Berbeda saat Divisi Siliwangi mengirimkan pasukan ekspedisi untuk menghadapi PRRI di Sumatera Utara dan melaksanakan Operasi Kilat untuk menghadapi DI-TII Kahar Muzakkar. Operasi yang dipimpin Letkol Umar Wirahadikusumah di Tapanuli berjalan dengan damai, bahkan dikatakan sebenarnya pasukan Siliwangi yang dikenal religius dan intelektual hanya berjalan-jalan mengunjungi rumah penduduk saja di pedalaman Mandailing dan sekitarnya yang menjadi basis PRRI di Tapanuli. Sementara operasi Kilat pasukan Siliwangi yang dipimpin Letkol Solihin G.P. meninggalkan nama harum, hingga masyarakat setempat mengubah nama sebuah desa menjadi Desa Solihin untuk mengenang keberhasilan Divisi Siliwangi mengambil hati rakyat dan menumpas pemberontakan Kahar Muzakkar tanpa menumpahkan darah warga sipil tak berdosa.
Reputasi yang berbeda-beda dalam keberjalanan Operasi Militer tersebut menjadikan KSAD Jenderal Nasution memiliki ide pembentukan pasukan mobil yang berada di bawah kendali Markas Besar Angkatan Darat (MBAD). Ide pembentukan pasukan mobil yang dapat digerakkan di berbagai tempat digodok dengan matang. Kolonel Yani yang merupakan lulusan Sesko Angkatan Darat Amerika Serikat (US Army Command and Staff College) di Fort Leavenworth Kansas tahun 1956, berperan penting dalam menyusun ide pasukan mobil tersebut.

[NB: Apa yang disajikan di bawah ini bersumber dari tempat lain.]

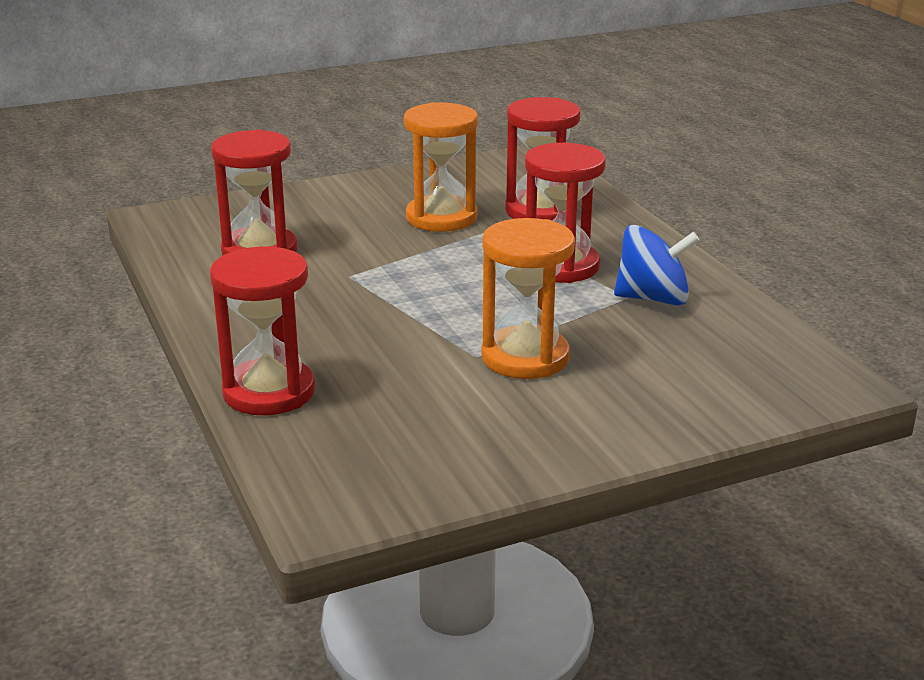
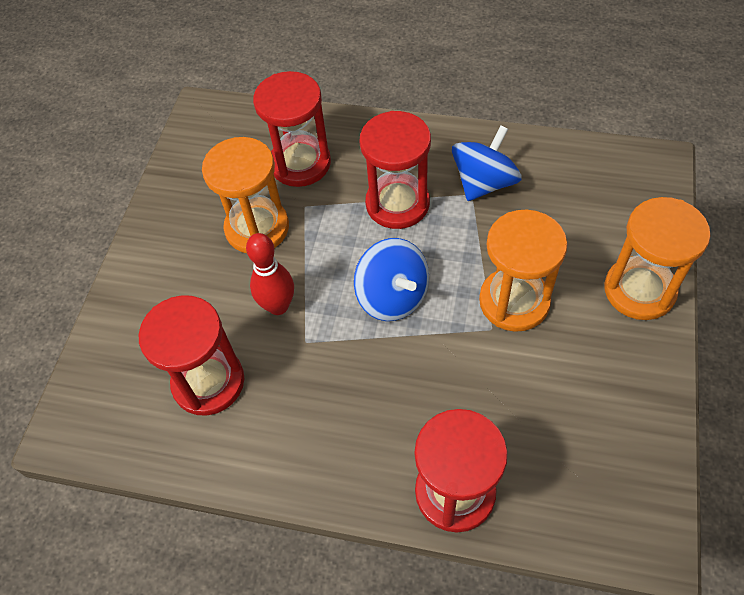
camera: 50 degrees left, 30 degrees up
(371, 253) = (278, 306): none -> red bowling pin
(449, 297) = (392, 296): none -> blue spinning top
(639, 423) = (639, 290): none -> orange hourglass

Kebetulan sekali pada tahun 1958, US Army membentuk pasukan mobil bernama Strategic Army Corps (STRAC) yang dipersiapkan untuk menghadapi kemungkinan Perang Dingin bereskalasi menjadi Perang Dunia III. STRAC terdiri dari Divisi Infanteri 1, Divisi Infanteri 4, Divisi Lintas Udara 82, Divisi Lintas Udara 101 dan Divisi Lapis Baja 1, lima kesatuan militer legendaris dalam Perang Dunia II.

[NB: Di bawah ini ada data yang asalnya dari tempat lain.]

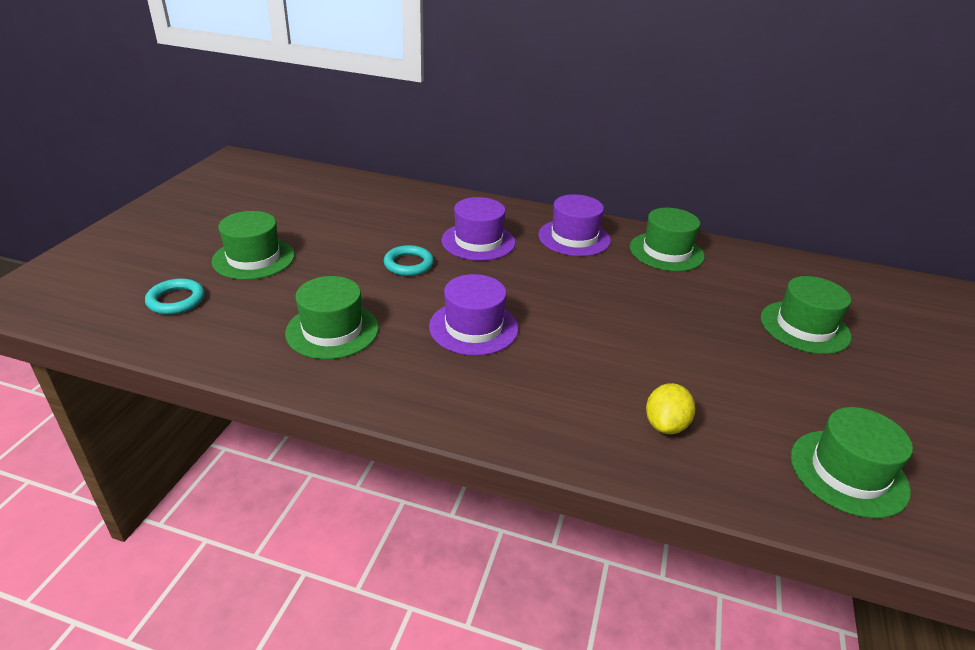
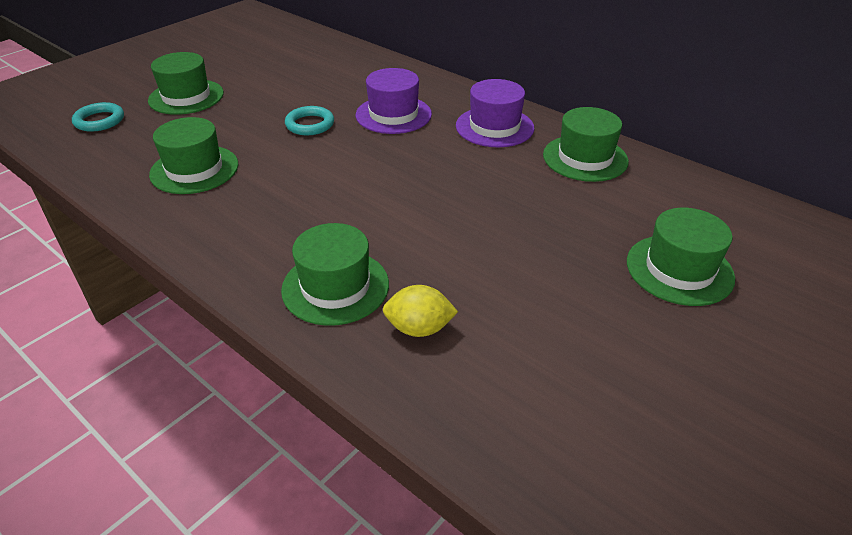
camera: 25 degrees right, 5 degrees up
(473, 327) = (317, 192): purple hat -> none
(665, 425) = (419, 328): yellow lemon -> yellow lemon turned 45 degrees clockwise
(848, 472) = (581, 435): green hat -> green hat (335, 287)

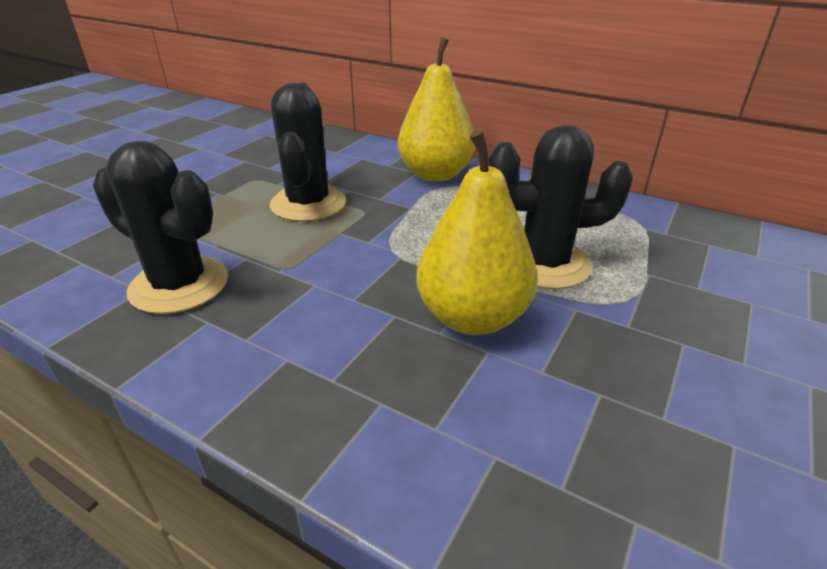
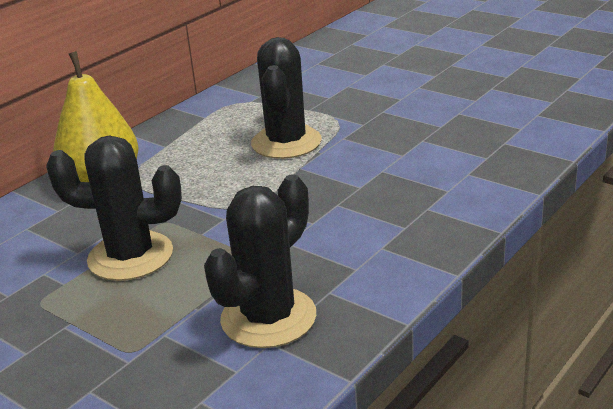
camera: 80 degrees left, 5 degrees down
(472, 317) = (346, 173): yellow pear -> none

Ide Kolonel Yani selaku Deputi I KSAD tersebut ditetapkan oleh KSAD Jenderal Nasution pada 27 Desember 1960 sebagai pasukan Tjadangan Umum Angkatan Darat (Tjaduad), bersamaan dengan meningkatnya eskalasi konflik Indonesia dan Belanda dalam persoalan Papua Barat. Pada 6 Maret 1961, Brigjen Soeharto yang menggantikan Ahmad Yani sebagai Deputi I KSAD ditunjuk sebagai Panglima Korps Tentara (Korra) I/Tjaduad, dengan kekuatan pasukan 1 komando tempur (Kopur) yang dipimpin Kolonel Rukman. Soeharto membentuk staf yang dipimpin Kolonel Ahmad Wiranatakusumah, tokoh menak Sunda yang kemudian berperan penting dalam operasi penumpasan PKI dan masa awal kekuasaan Orde Baru.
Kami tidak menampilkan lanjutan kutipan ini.